Managing domain reputation

Managing domain reputation

This article describes best practices for managing your domain reputation to ensure that your email is considered to be trustworthy.


Applies to: Administrator
Difficulty: Easy
Tools required: DNS host admin access

Manage domain reputation

Domain reputation, in terms of email, is a measure of how trustworthy others believe your domain’s email to be. Every email recipient maintains their own specific measure of reputation, but there are many industry-accepted recommendations that domain owners can follow to build a solid reputation. As more and more email providers are strengthening their rules for what is considered untrustworthy, failure to follow these recommendations might lead to your mail being considered spam, rate limited, or rejected.

The three pillars of any domain reputation strategy are Sender Policy Framework (SPF), Domain Keys Identified Mail (DKIM), and Domain-based Message Authentication, Reporting, and Conformance (DMARC). These features are designed to provide two basic things:

A method of verifying that the email comes from a legitimate source specified by the domain owner.
A way for you, as the domain owner, to tell email providers what to do with messages that do not meet those legitimacy requirements.

Individually, these three pillars are limited in how much they can do, but together they form a fairly clear process for identifying legitimate email from your domain. Providing these clear indicators is fundamental to establishing a good domain reputation. Rackspace recommends the following 1, 2, 3 approach to establish domain reputation:

  1. Create an SPF record. SPF is a DNS record that tells the world where your email is authorized to come from. This record typically contains entries for your email hosting provider and any email services you use, such as ticketing systems, Customer Relationship Management systems (CRMs), and bulk sending services.
  2. Enable DKIM. DKIM applies an encrypted signature that is specific to your domain on every message sent from your domain. Most email service providers offer DKIM as a feature of their service. Typically, each sending service listed in your SPF record has its own DKIM signature that it adds to your email.
  3. Create a DMARC policy. DMARC is built on SPF and DKIM. It combines the validation results from both SPF and DKIM, and adds a “sender alignment check” to protect against many forms of spoofing. The policy part of DMARC is what allows you, as the domain owner, to specify what to do with email that fails these checks. It also includes a reporting aspect that is critical to long-term management of your domain’s reputation. This reporting gives you visibility into the email being sent as your domain: where it’s coming from (SPF), whether or not it’s properly signed (DKIM), and whether or not it is passing your DMARC policy.

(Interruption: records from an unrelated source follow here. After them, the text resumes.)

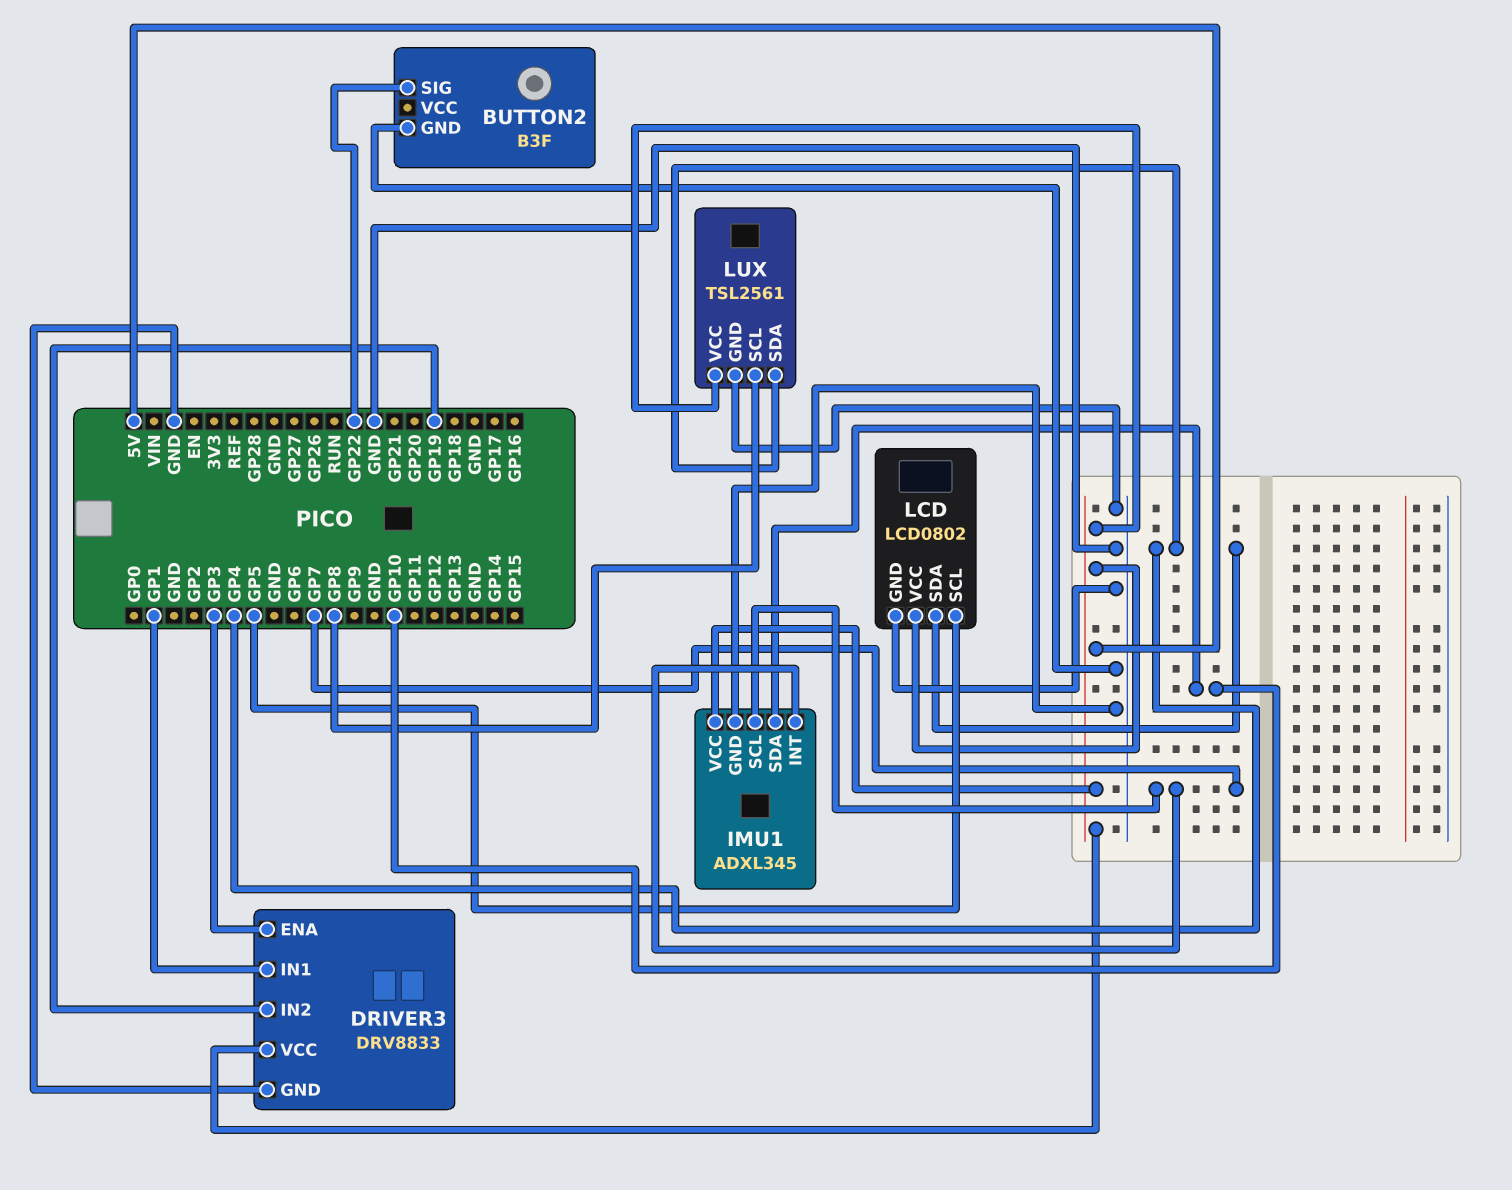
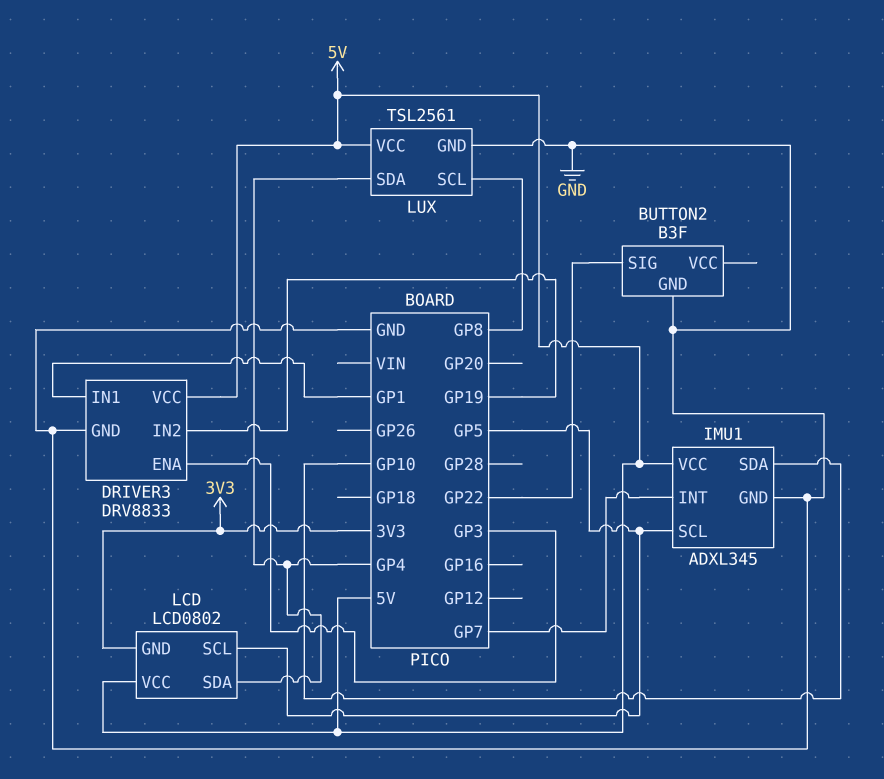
IMU1 pin SCL: GP7 -> GP5
LCD pin GND: GND -> 3V3

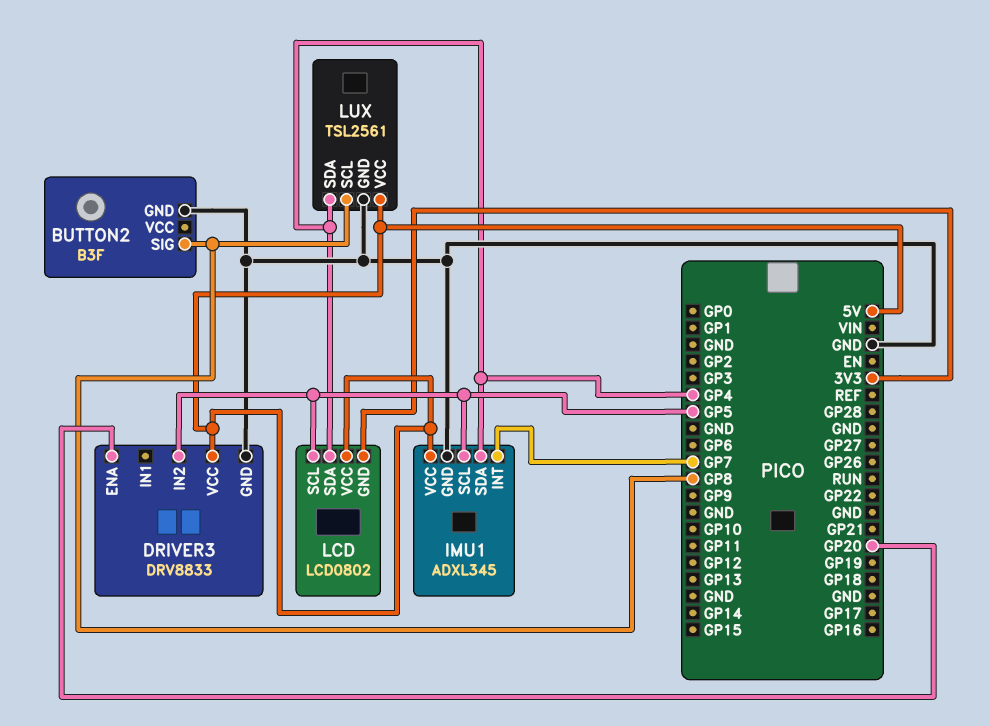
BUTTON2 pin SIG: GP22 -> GP8
DRIVER3 pin ENA: GP3 -> GP20
DRIVER3 pin IN1: GP1 -> none
DRIVER3 pin IN2: GP19 -> GP5
IMU1 pin SDA: GP10 -> GP4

Because many companies have multiple domains and use many services that require email, managing reputation across several domains can become complicated. Here are some general recommendations for managing your business email needs across many domains. The following sections offer some general recommendations for managing your business email needs accross many domains.

Separate your email needs

You should always separate mail by purpose and class (marketing, sales, transactional, person-to-person, and so on) by using specific subdomains wherever possible. The following table shows different email purposes and their suggested domain naming conventions:


In addition to separating email by purpose, the following recommendations help to properly manage your domain’s reputation:

  • Never share DKIM keys between services. Each source should have its own DKIM key. Most services offer this as a feature. If a subdomain has multiple sending sources, then it has multiple SPF includes and DKIM keys. This is perfectly normal.
  • Segregating emails enables you to lock down each mail stream, as well as isolate each mail stream from any issues the others might have. This is important when it comes to managing the sending reputation of your different email sources. When it comes to managing your domain’s (and subdomain’s) reputation, different classes of email have different considerations.
  • Configure SPF, DKIM, and DMARC for each subdomain.
  • Keep your sending sources segregated and manageable for both SPF and DKIM records.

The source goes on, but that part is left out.